Note: This is an excerpt from The Versus Issue, the second print magazine from Skift.
“In the commercial sector, it’s companies like Etihad that own the loyalty of high net worth passengers who are prepared to pay for an exclusive experience, and so that is what Acumen have helped them to accomplish. The difference in approach between top-tier airlines and their lower-end competitors is the ‘Hospitality’ experience versus the ‘Transport’ experience. Hospitality is one of the key signature elements of the ‘golden age’.”
The Golden Age
“It’s interesting to look back at what is now referred to as the ‘golden age of air travel’ when getting on an aircraft to travel overseas was once a privilege of just a handful of fairly wealthy individuals.
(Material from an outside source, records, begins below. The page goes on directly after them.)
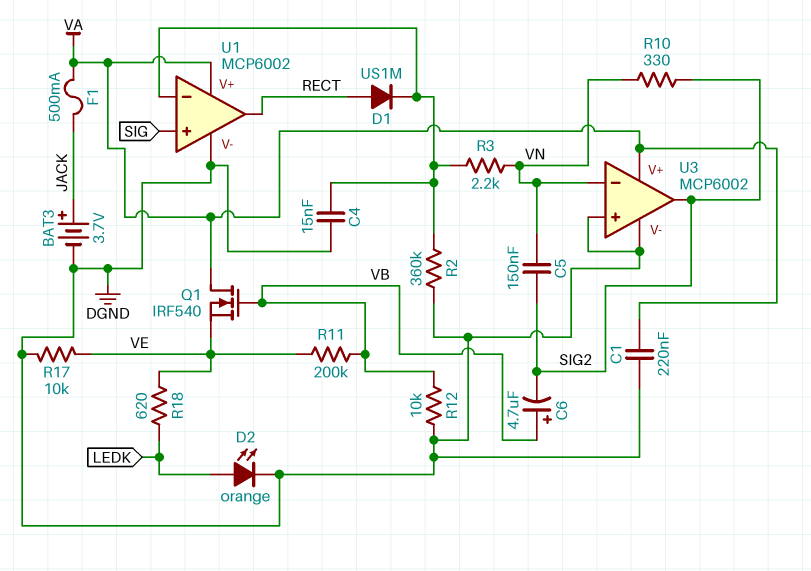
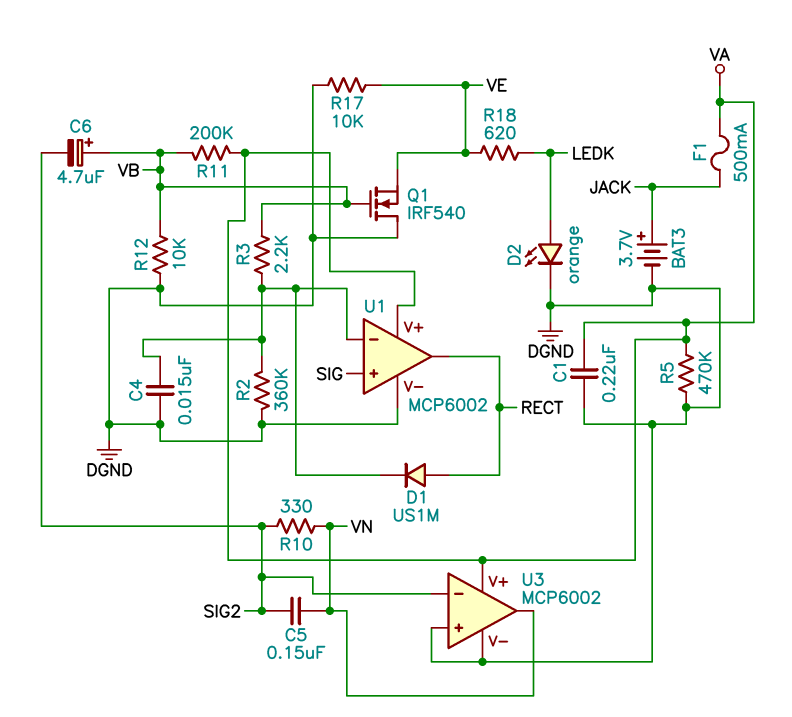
Q1: NMOS IRF540 (G VB, D VA, S VE) -> NMOS IRF540 (G VB, D DGND, S VE)
R3: 2.2k (U1/in-, VN) -> 2.2k (U1/in-, VB)
R5: none -> 470k (DGND, VA)
R11: 200k (VB, VE) -> 200k (VA, VB)
U3 pin in-: VN -> SIG2
U3 pin out: SIG2 -> VN

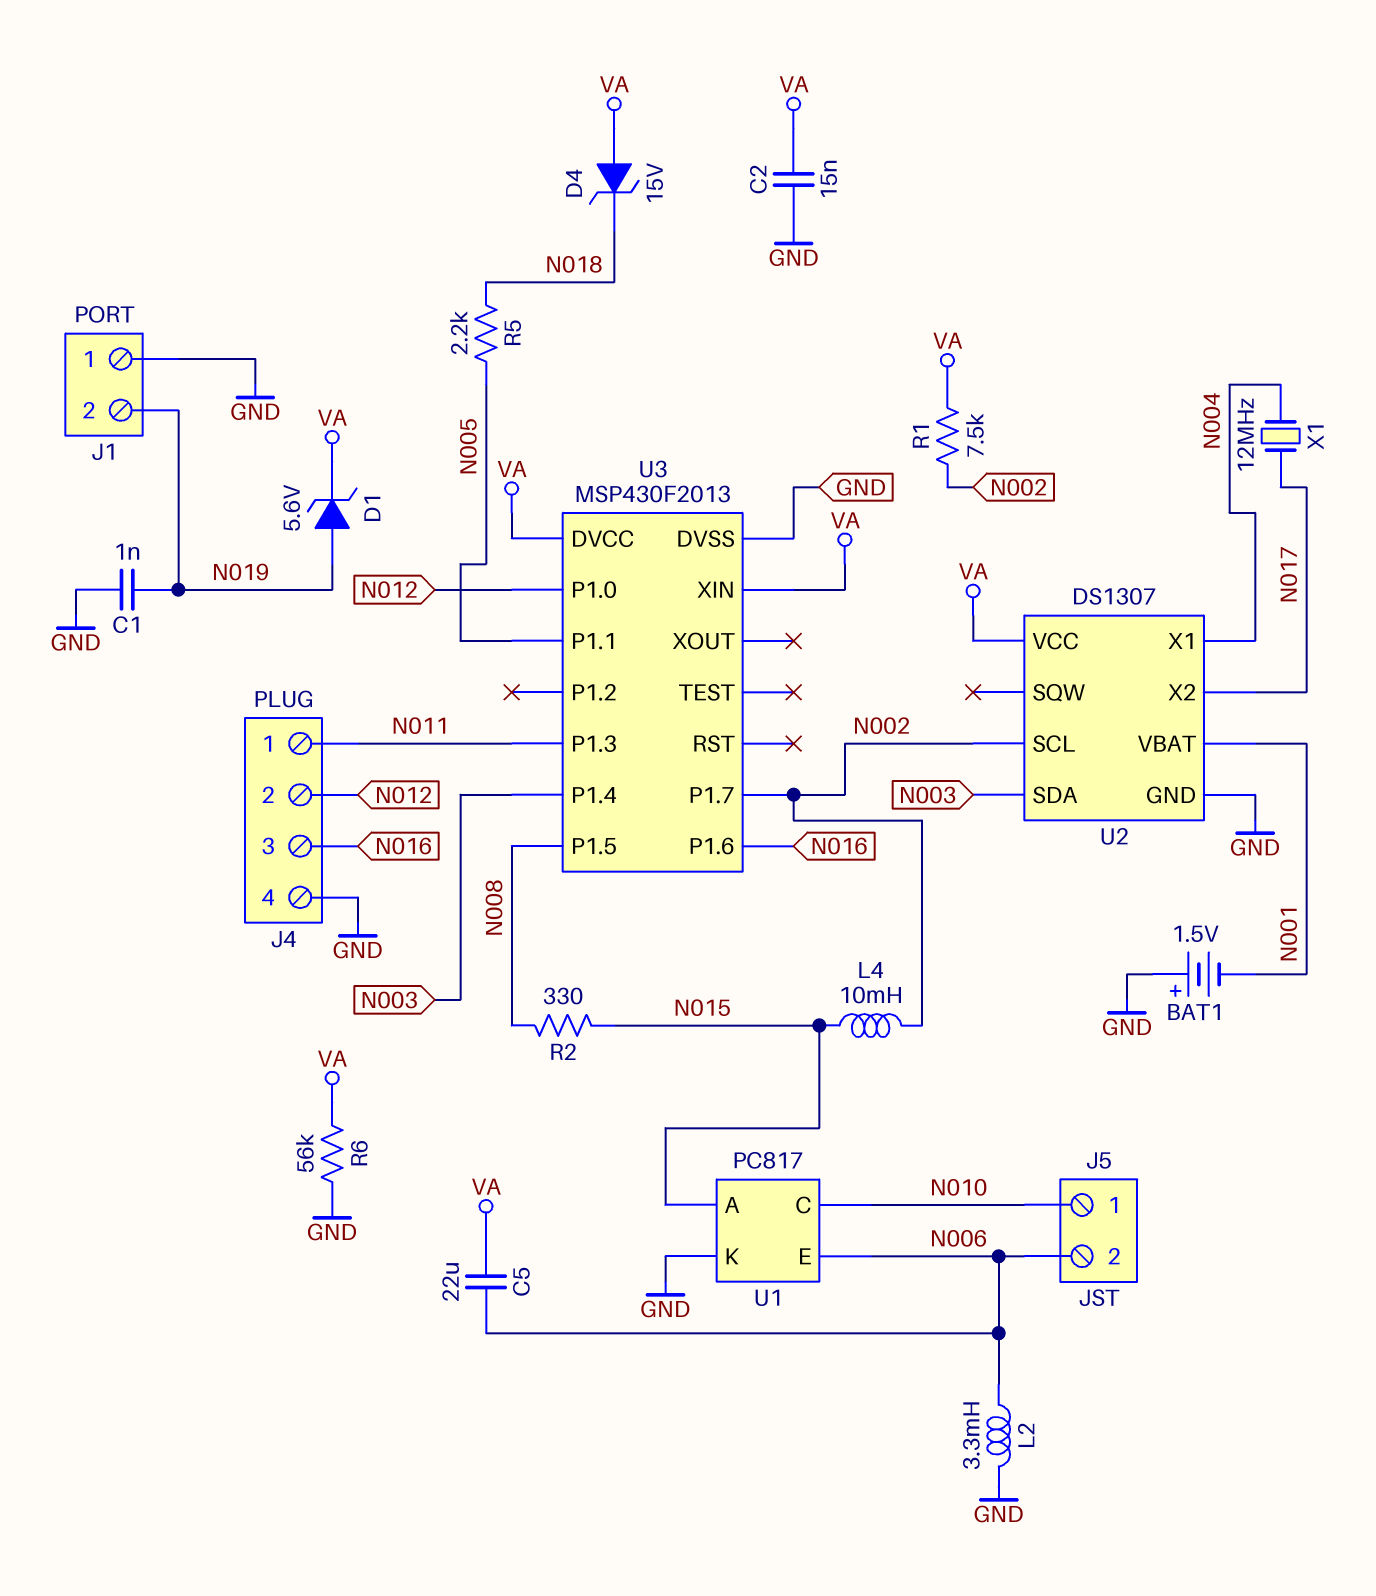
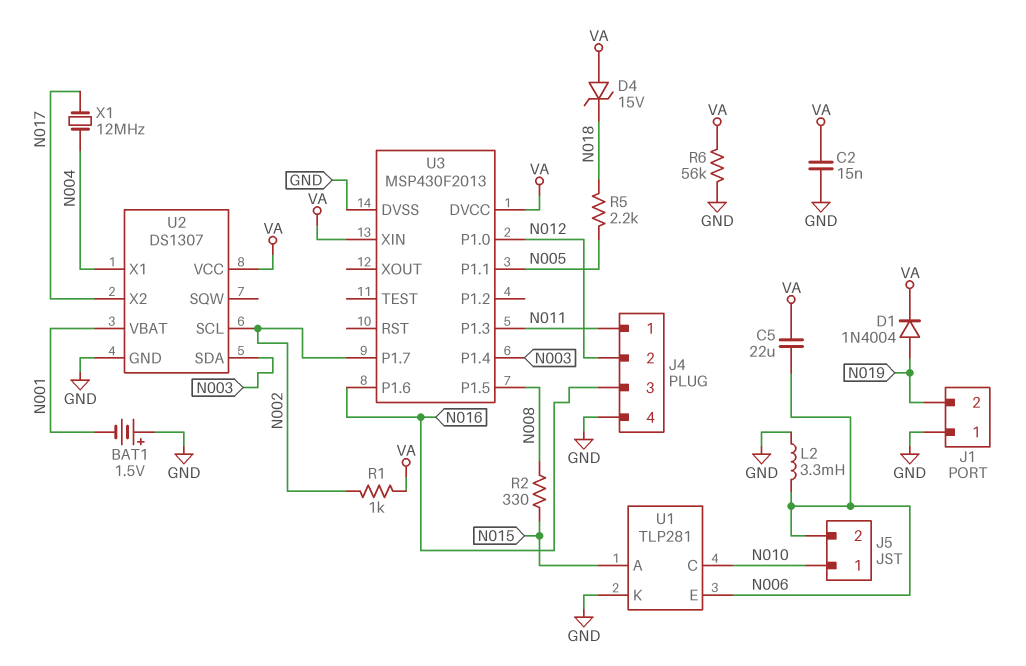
C1: 1nF (GND, N019) -> none
D1: zener 5.6V (A N019, K VA) -> diode 1N4004 (A N019, K VA)
L4: 10mH (N002, N015) -> none
R1: 7.5k (N002, VA) -> 1k (N002, VA)
U1: PC817 -> TLP281

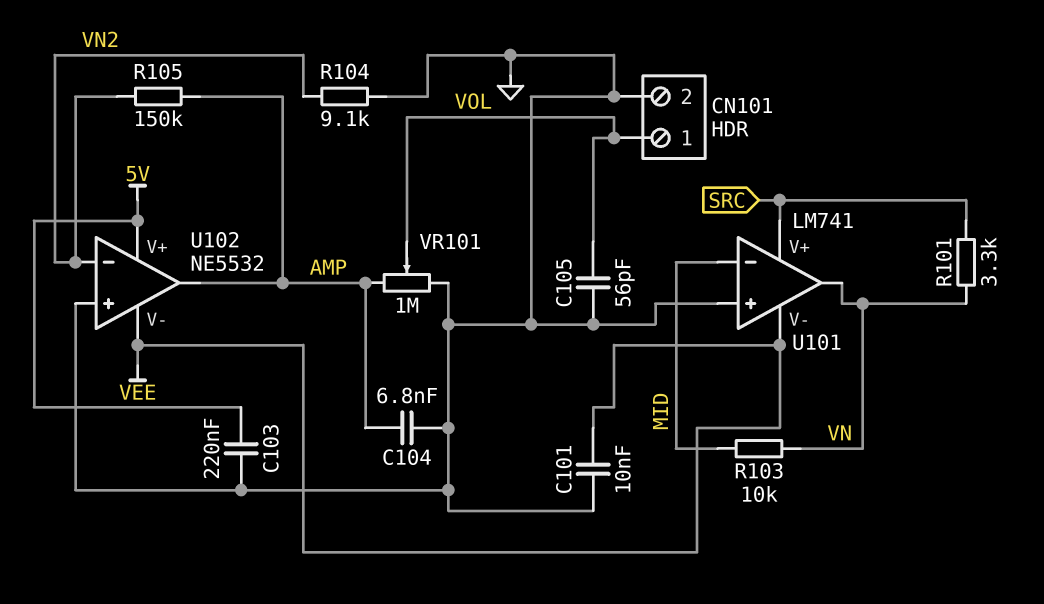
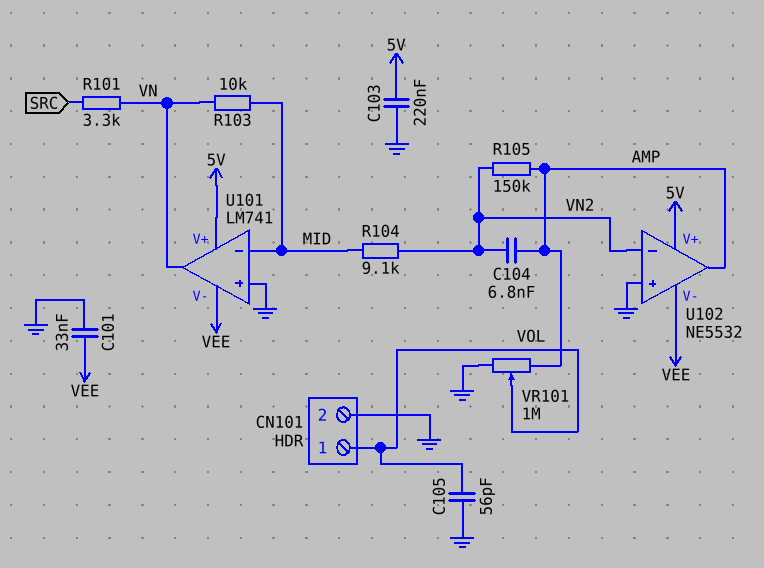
C101: 10nF (GND, VEE) -> 33nF (GND, VEE)
C104: 6.8nF (AMP, GND) -> 6.8nF (AMP, VN2)
R104: 9.1k (GND, VN2) -> 9.1k (MID, VN2)
U101 pin V+: SRC -> 5V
The relative expense of an airline ticket in 1960 which delivered a memorable and hospitable experience would likely be comparable to a business class or first class ticket in today’s money—however, back then, there was no low-cost comparison to benchmark against. The divide in offer is more clearly illustrated to today’s economy passengers by the on-board juxtaposition of the flat-bed seating products placed tantalizingly close to the moderately-priced seats in the back.”
Old Seats vs. New Seats
“Seating has not got worse, it’s that more people want to travel, and they are prepared to compromise their experience to cut costs. Choice has never been greater for the traveler. They can choose anything from a no-frills short haul flight to a luxurious intercontinental experience with a chauffeur to the airport, private lounge access and a butler on-board.
The real issue is what are people actually prepared to pay for? The majority of economy passengers will often opt for the cheapest possible fare. In view of this, it is no wonder that low cost air-lines have flourished—the market has demanded and the industry has responded. The lower the cost of the ticket, the more seats will be required in the cabin, and the less leg room can be expected for the passenger.”
Putting the Premium in Economy
“I believe premium economy is an area of opportunity for an airline to differentiate. Premium economy lacks true differentiation as an offer. Often, Premium Economy is sold and is only a standard economy seat with extra pitch. It is a tricky proposition for an airline, as if you make it too good, you diminish the benefit of business class. Perhaps a good Premium Economy seat should offer an ability to sleep more comfortably—albeit in a semi-recumbent position.”
Putting Design to Work
“I think designers, airlines and seat suppliers are working very hard in a competitive market to provide the best possible experience for passengers and [to] differentiate their brand. Airlines also have to balance this ambition with the commercial realities of creating a viable business model and seating enough passengers.
That said, I think there could be real scope to innovate in economy if it’s dealt with in the right way. The fundamental canvas of aisles and seat-tracks is well-ingrained. But perhaps there is another way of doing things. Acumen put a single aisle in First Class for the Etihad A380 to create a whole new canvas for the cabin layout—this was a huge step for everyone involved. That’s the kind of thinking we need to shake-up economy, but it requires collaboration with the airframe manufacturers to say: ‘How can we make this aircraft more flexible?’ Then maybe we can give passengers more of what they want.”
What’s in Store for Tomorrow?
“I think that cabin-zoning is a concept which has been lightly explored by various airlines, yet it has untapped potential to offer more choice and differentiation. This principle is used to good effect by low-cost carriers to monetize over-wing exit seats and bulkhead seats. There are many different types of passengers with different environmental requirements which could be addressed without the need for large-scale investment in new product.”